GDPR fines in the Netherlands, the lessons from the Autoriteit Persoonsgegevens figures

Since 2018 the Dutch Data Protection Authority (Autoriteit Persoonsgegevens, AP) has published every fine it imposes, with the violation and the amount for each case. That is a wealth of information, because it shows where things go wrong in practice. The newspapers lead with the record fines of tens of millions. Those, however, are rare and almost always concern large, digital data flows. For an ordinary organisation a different pattern is far more instructive. A fixed group of fines is about three obligations that good data hygiene touches directly. This article reads the figures and translates them into what you can do with them yourself.

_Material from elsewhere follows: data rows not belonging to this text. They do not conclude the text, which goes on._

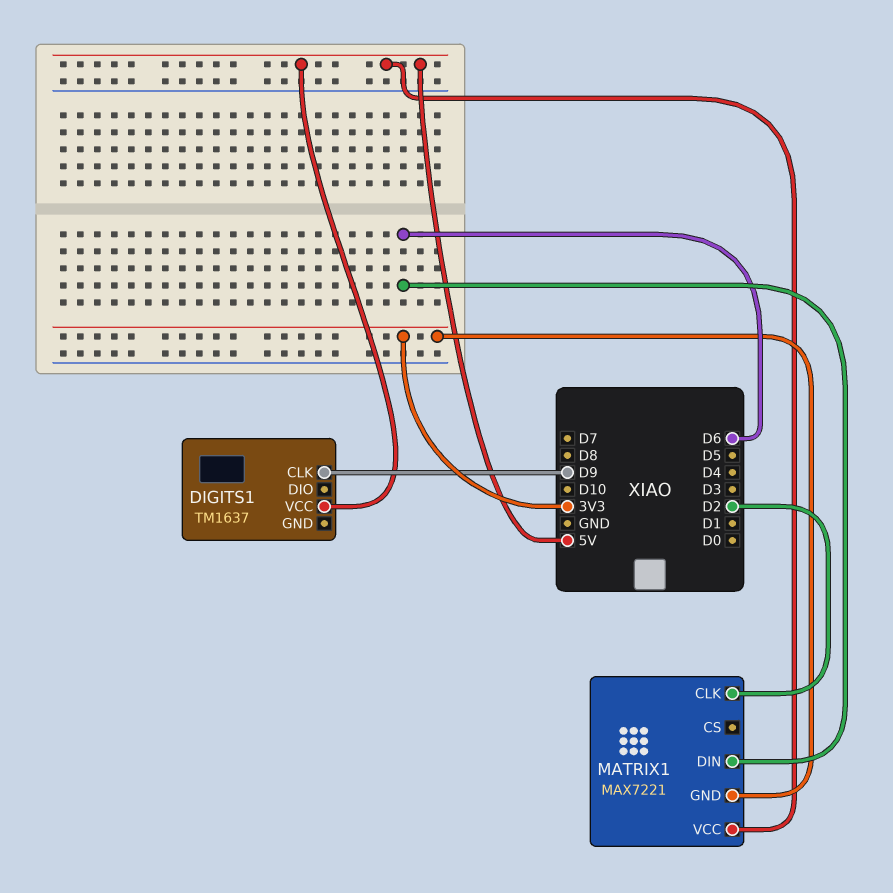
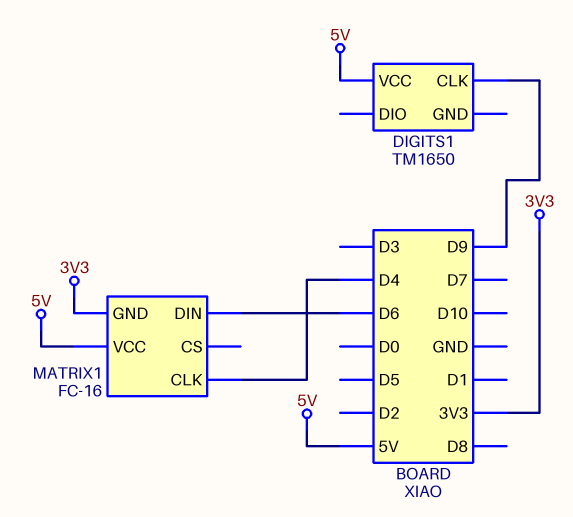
DIGITS1: TM1637 -> TM1650
MATRIX1: MAX7221 -> FC-16
MATRIX1 pin CLK: D2 -> D4

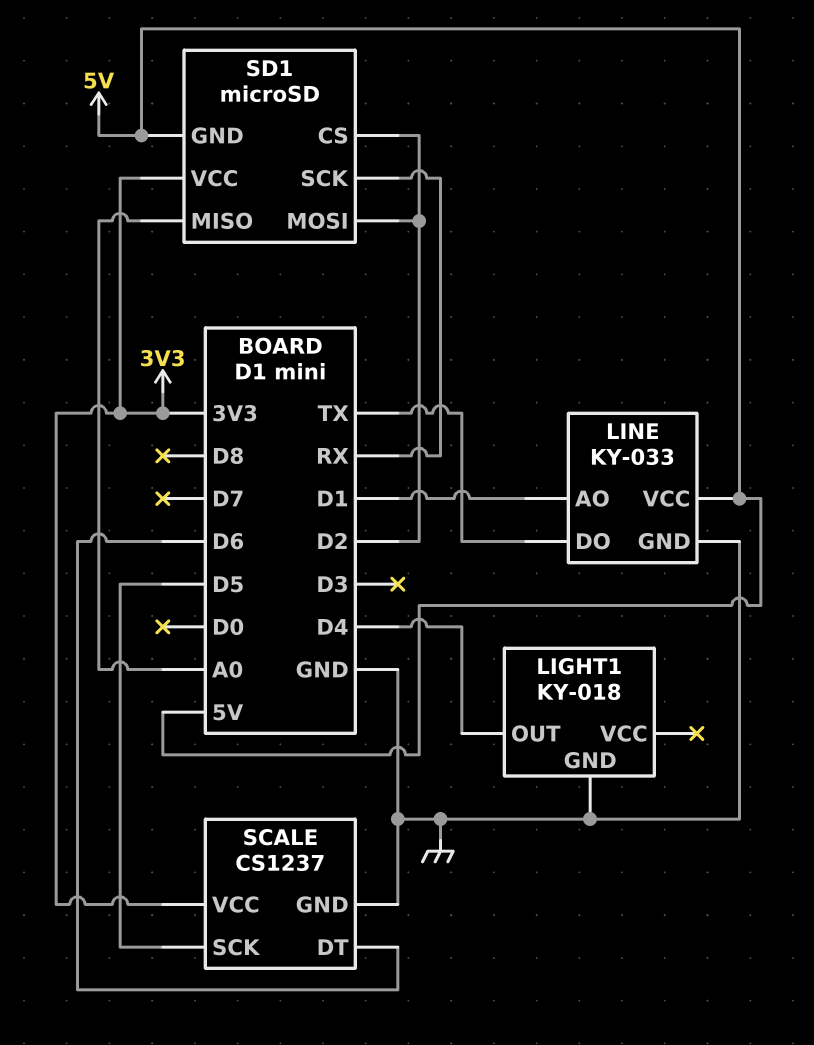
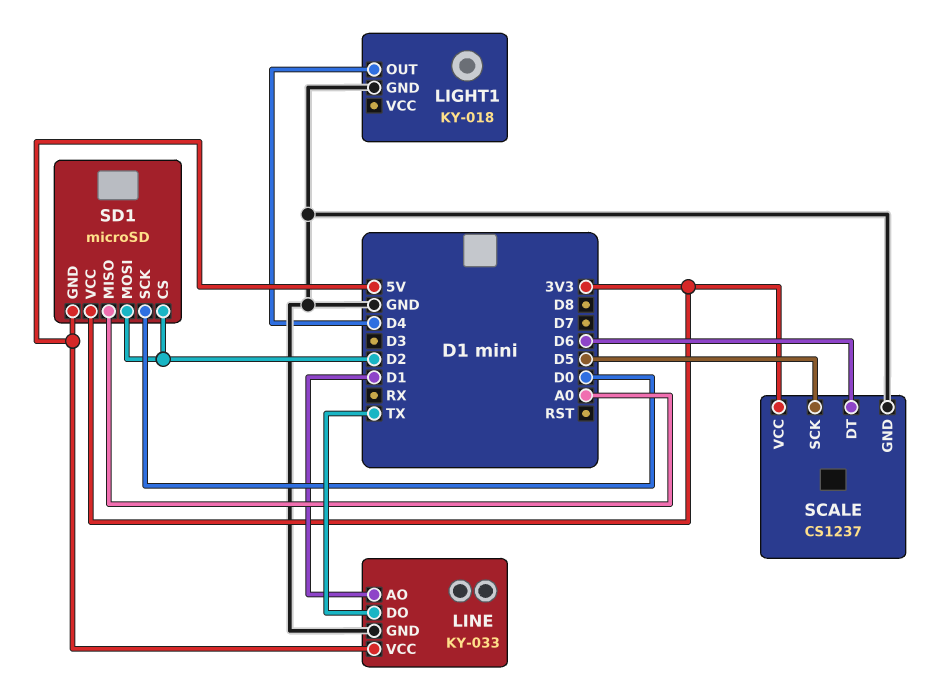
SD1 pin SCK: RX -> D0

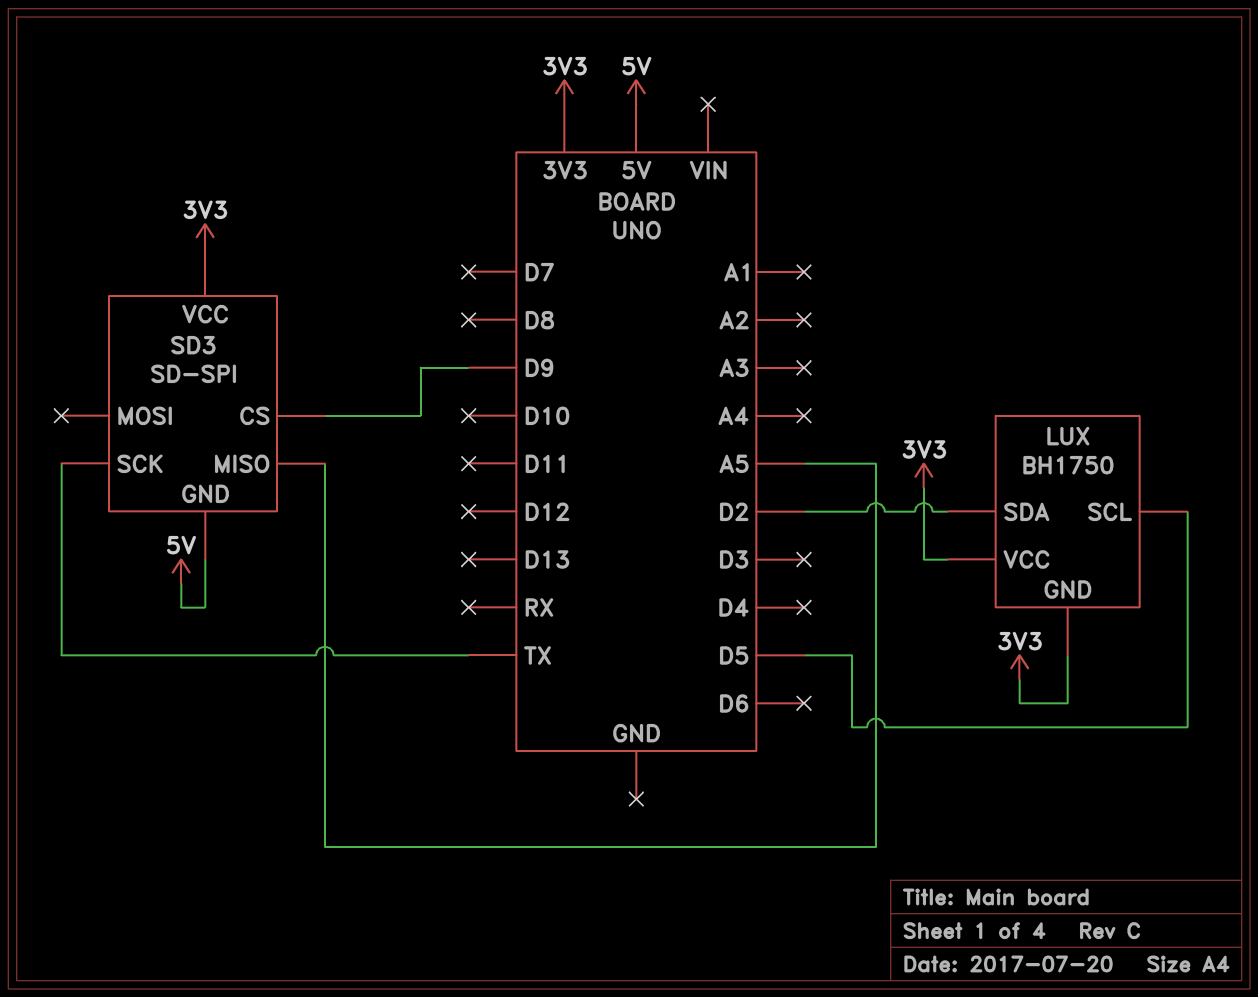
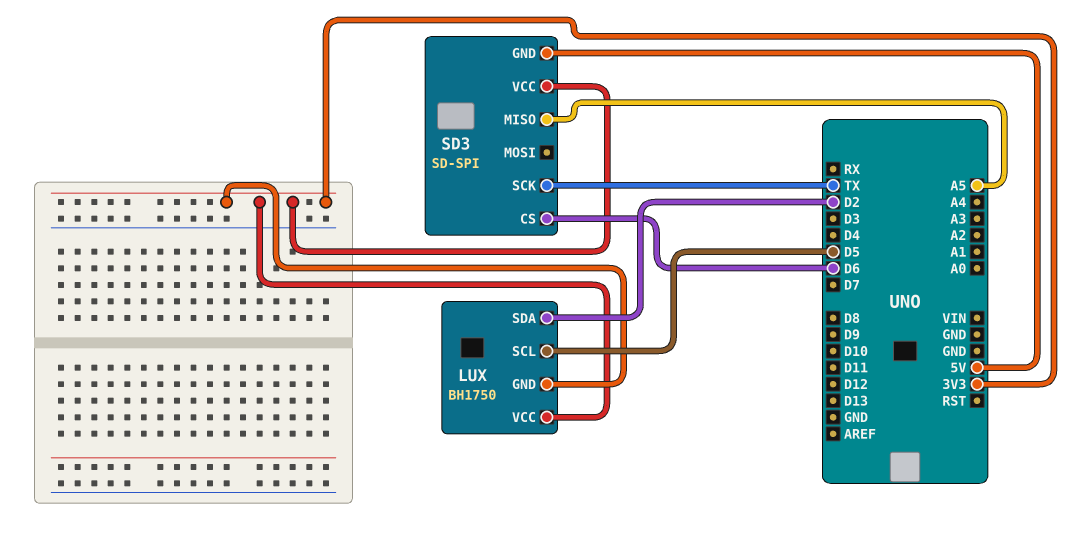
SD3 pin CS: D9 -> D6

The record fines make the newspapers, but they are exceptional

Let us start honestly. The largest GDPR fines in the Netherlands are not about a stray paper folder. In 2024 Uber received a fine of 290 million euro for failing to adequately protect data when transferring it to the United States. Clearview received 30.5 million euro for a facial recognition database. The Dutch Tax Administration received a fine of 3.7 million euro in 2022 for unlawful processing in the childcare benefits scandal. These are cases about international data flows, prohibited technology and structurally unlawful policy.

For most organisations those amounts are neither realistic nor instructive. You do not move millions of profiles to another continent. More interesting is the layer beneath. The fines of a few hundred thousand euro, imposed on hospitals, municipalities, a university of applied sciences, a travel company. That is where the pattern that does resemble your situation sits.

The fines that do matter to you

Anyone who reads through the published fines sees three violations recurring again and again. Inadequate security of personal data, a data breach reported late or not at all, and data kept far too long. Below is a selection of fines from those categories, all in a range that a normal organisation can be hit by.

A selection of GDPR fines for avoidable data errors (AP)
Enschede municipality, excessive retention (2021) €600,000
Booking.com, data breach reported late (2021) €475,000
HagaZiekenhuis, inadequate security (2019) €460,000
UWV, data breach reported late (2021) €450,000
Transavia, inadequate security (2021) €400,000
HAN, inadequate security (2021) €175,000

Source. Fining decisions of the Autoriteit Persoonsgegevens, published on autoriteitpersoonsgegevens.nl. A selection of fines for security (Article 32), data breaches reported late (Article 33) and excessive retention (Article 5). Amounts rounded.

What stands out is how often healthcare appears in this list. HagaZiekenhuis and, in other years, the OLVG received a fine because staff could view patient records without any need to. That fits with what we saw earlier. In our analysis per sector, healthcare had already been the leader in data breaches for years. A lot of sensitive data simply means a lot of risk.

Three obligations that data hygiene touches

The fines therefore fall roughly into three categories. It is worth looking, per category, at what you can do about it yourself, and where the limit lies of what tidying up and destruction can solve.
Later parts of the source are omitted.